I had great breakfasts, lunches and dinners with various writers and, I’m just saying, three of them ended up winning RITAs: Jo Bourne, Ann Aguirre and Thea Harrison. To next year’s RITA finalists, I am available for meals at Atlanta if you’d like to bump your RITA mojo. Send me an email.

Workshops

I did attend workshops this year. At one point, I ended up with Liz Maverick’s conference schedule booklet in which she had conveniently circled workshops she wanted to attend. So I went to those. And they were good ones, too. Thanks, Liz!!

A certain agent gave a workshop in which he showed a disturbing and perversely hilarious cognitive dissonance. I’m afraid I did tweet that he was a fucking idiot. Here’s the disconnect he showed:

Self-pulblishers don’t have editors, covers artists, copy-editors or marketing departments. That lack of a support team is the reason writers should traditionally publish.

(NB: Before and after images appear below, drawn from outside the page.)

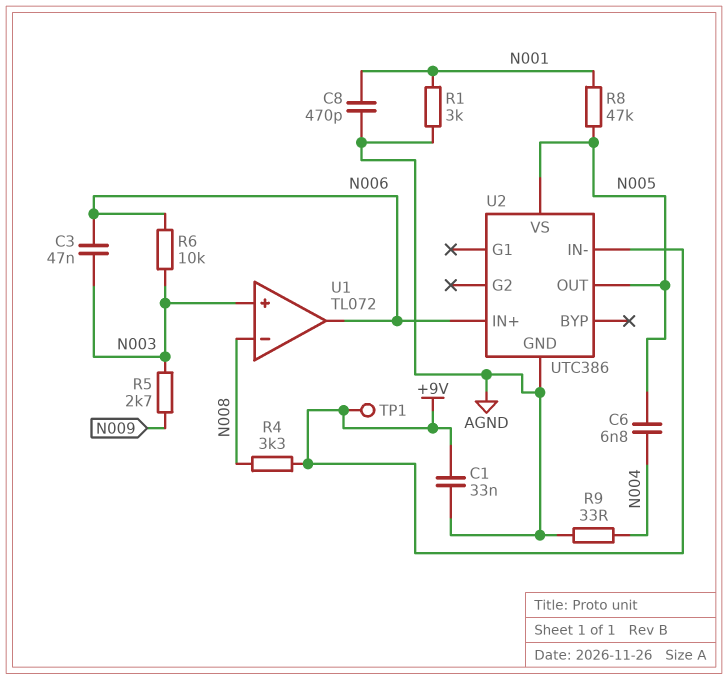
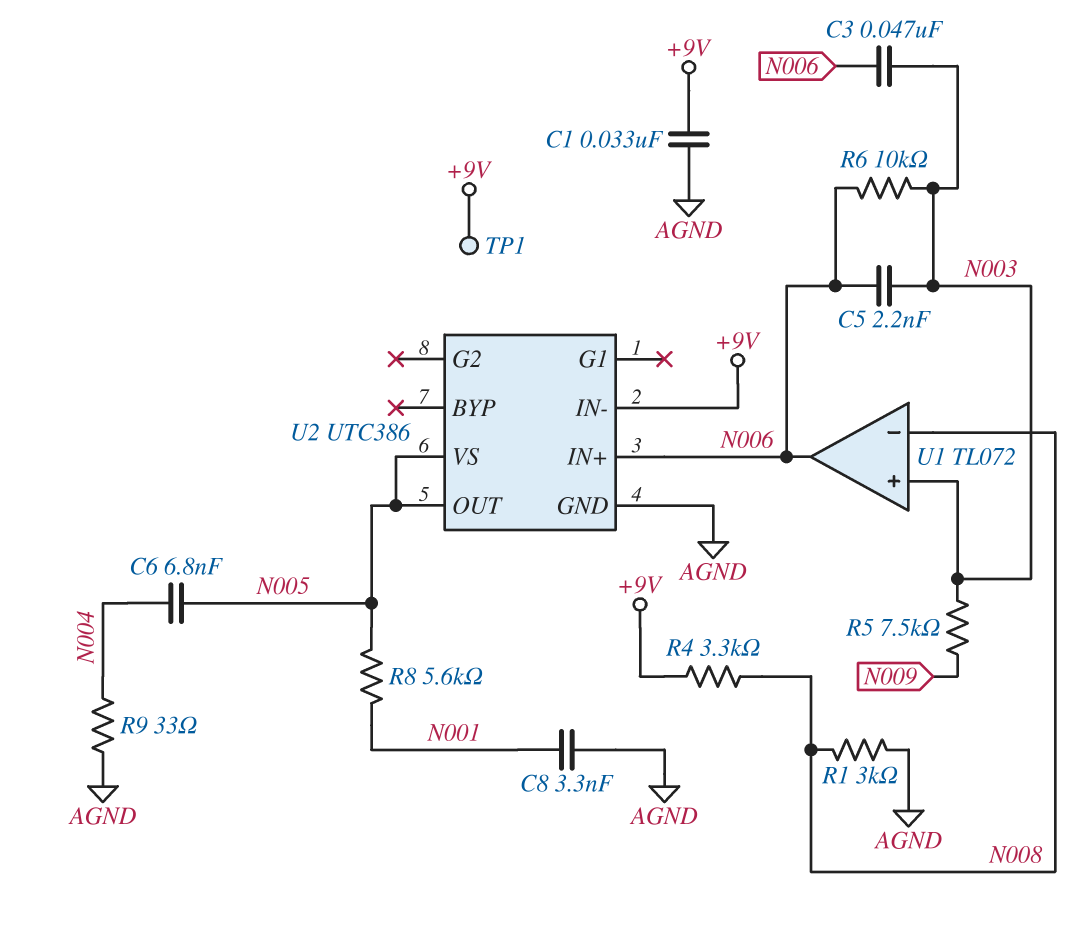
C5: none -> 2.2nF (N003, N006)
C8: 470pF (AGND, N001) -> 3.3nF (AGND, N001)
R1: 3k (AGND, N001) -> 3k (AGND, N008)
R5: 2.7k (N003, N009) -> 7.5k (N003, N009)
R8: 47k (N001, N005) -> 5.6k (N001, N005)

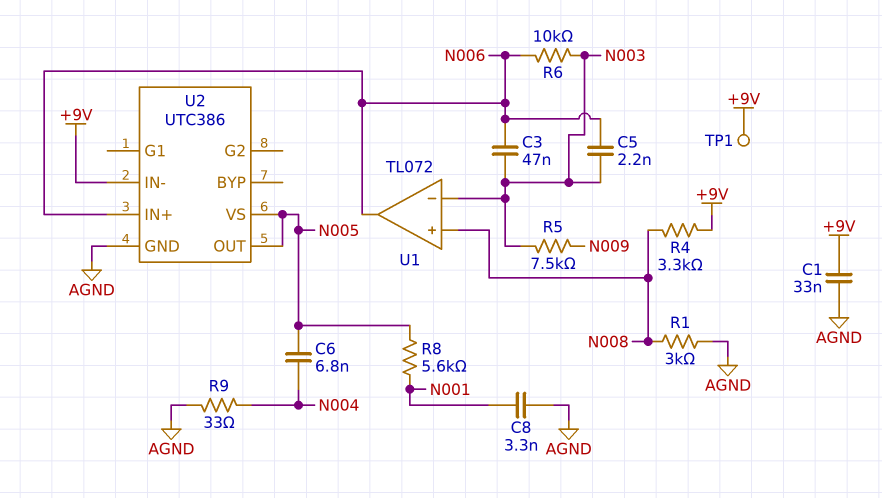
U1 pin in+: N003 -> N008
U1 pin in-: N008 -> N003

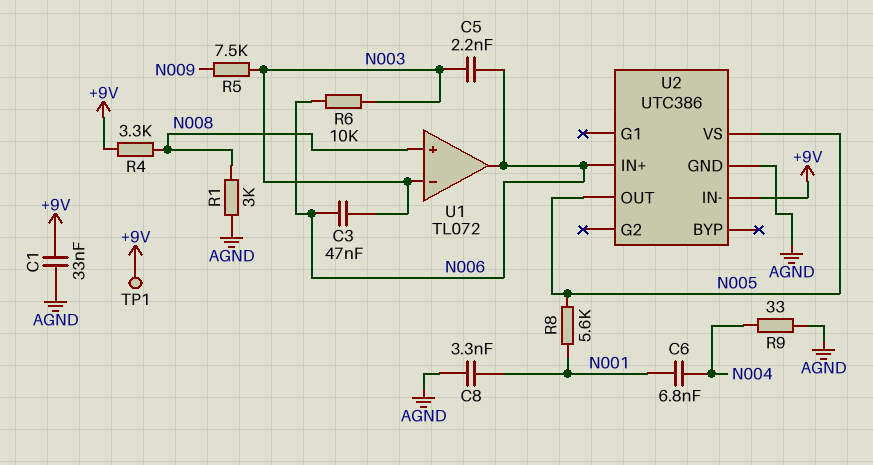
C6: 6.8nF (N004, N005) -> 6.8nF (N001, N004)

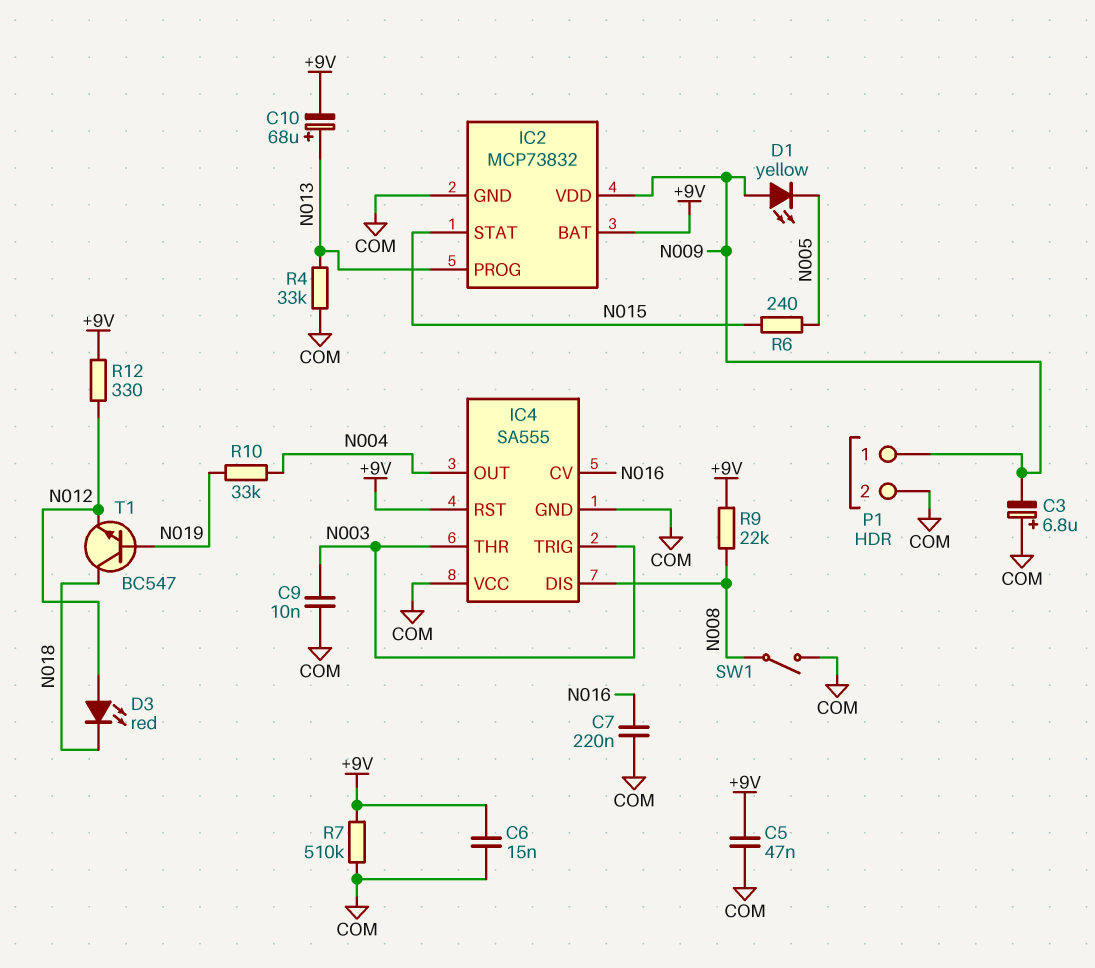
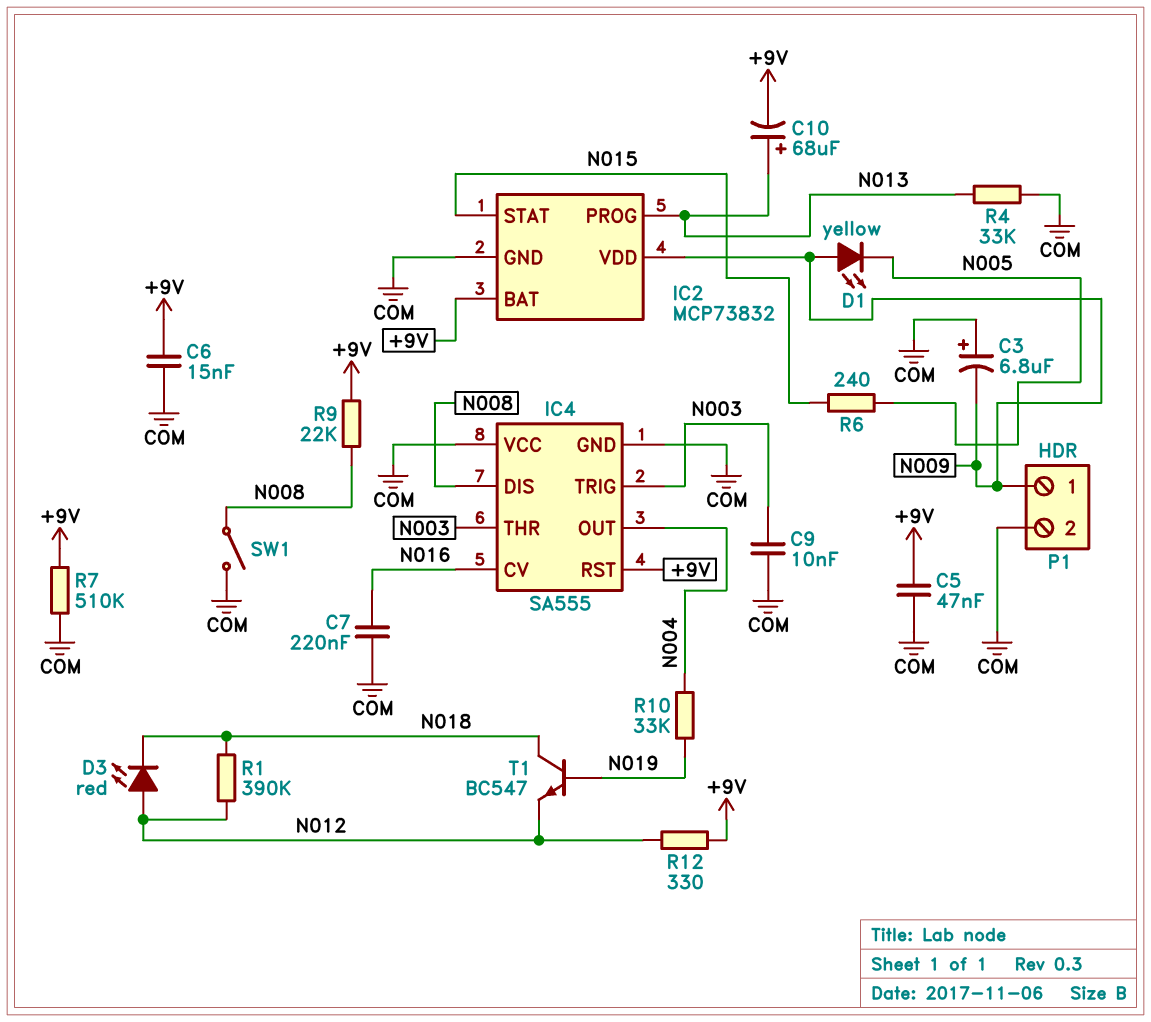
R1: none -> 390k (N012, N018)

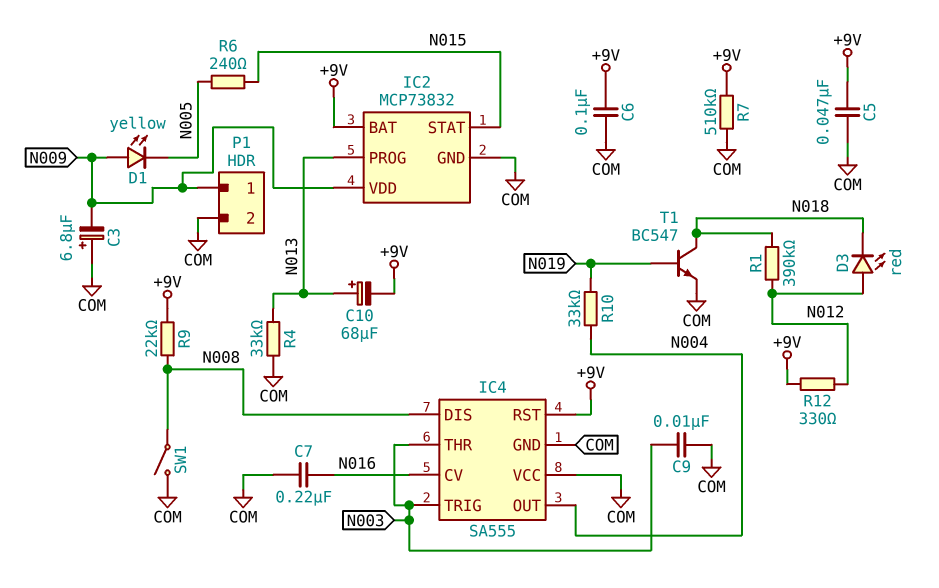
C6: 15nF (+9V, COM) -> 100nF (+9V, COM)
T1: NPN BC547 (B N019, C N018, E N012) -> NPN BC547 (B N019, C N018, E COM)

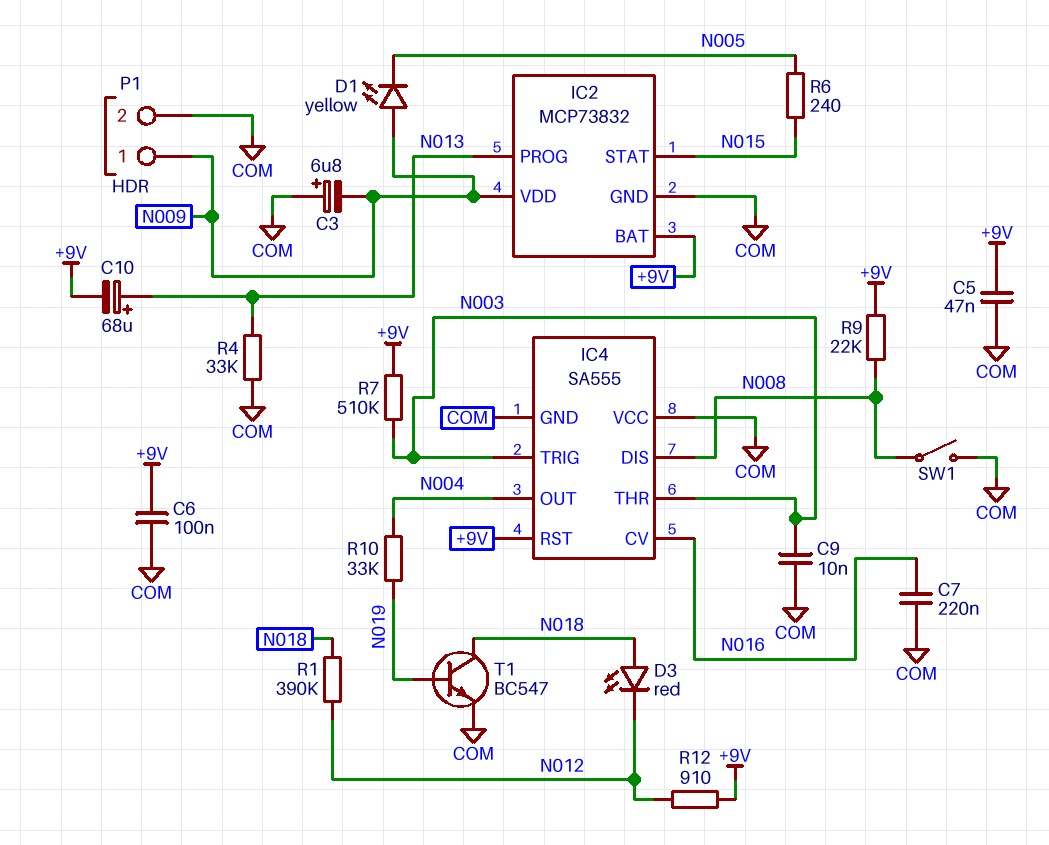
D3: LED red (A N012, K N018) -> LED red (A N018, K N012)
R7: 510k (+9V, COM) -> 510k (+9V, N003)
R12: 330 (+9V, N012) -> 910 (+9V, N012)

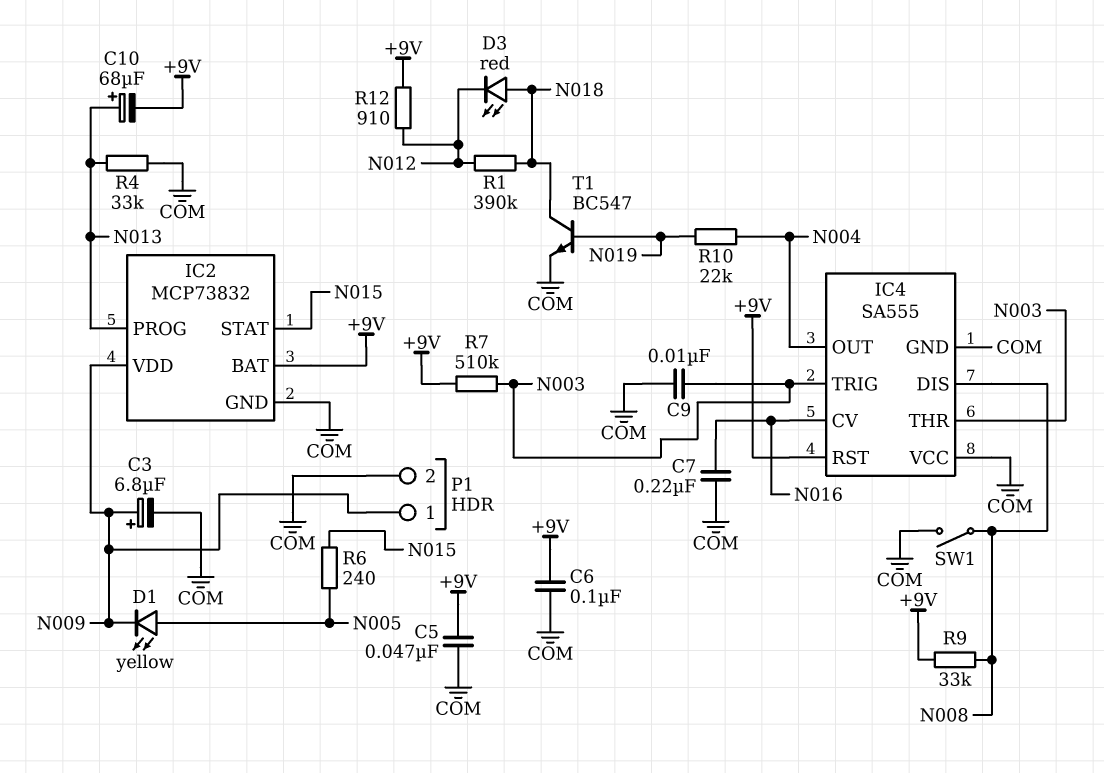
C3: 6.8uF (plus COM, minus N009) -> 6.8uF (plus N009, minus COM)
D1: LED yellow (A N009, K N005) -> LED yellow (A N005, K N009)
R9: 22k (+9V, N008) -> 33k (+9V, N008)
R10: 33k (N004, N019) -> 22k (N004, N019)

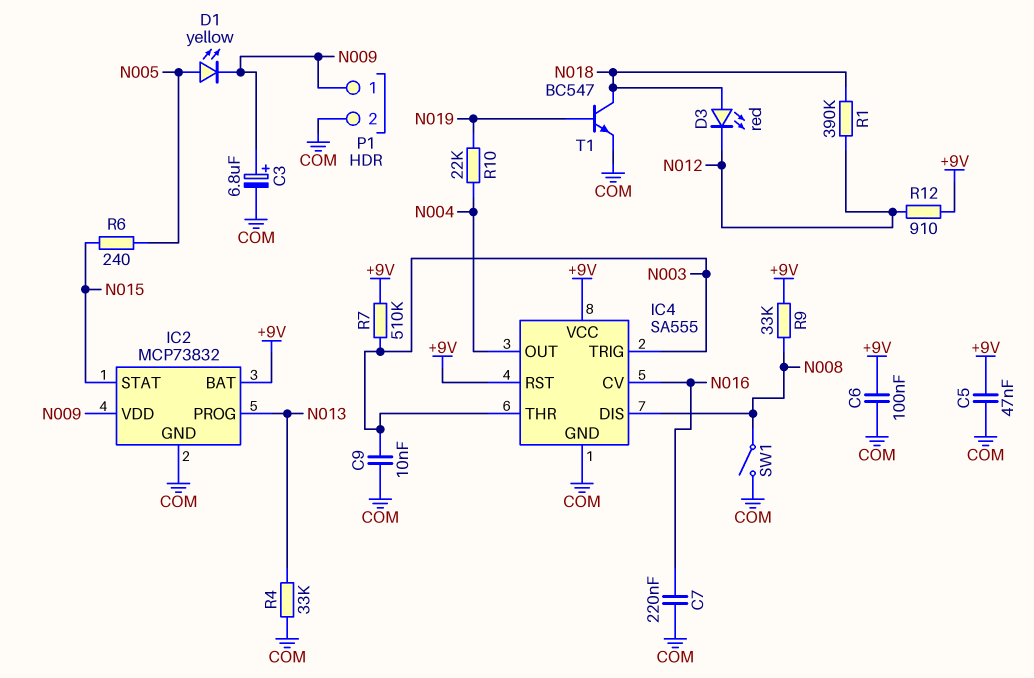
C10: 68uF (plus N013, minus +9V) -> none
IC4 pin VCC: COM -> +9V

. . . . 20-30 minutes later . . . .

[Traditionally published] Authors have less support than ever. The lack of editorial support is a real concern.

I should hope that most of you already know that his first statement is false. Self-publishers can and do obtain all those services, including editorial. To be really clear: the woman who does my covers also does covers for NY. My copy-editor copy-edits for her day job. One of the editors I use is a NY editor. Another has a PhD in Literature and edits NYT best-selling authors. It’s true that I pay out of pocket for those services, but I have control over what I ask for and what I get. When I say, for example, that I want a tough-love edit, I will get it — because I have engaged editors who I KNOW can do that for my work.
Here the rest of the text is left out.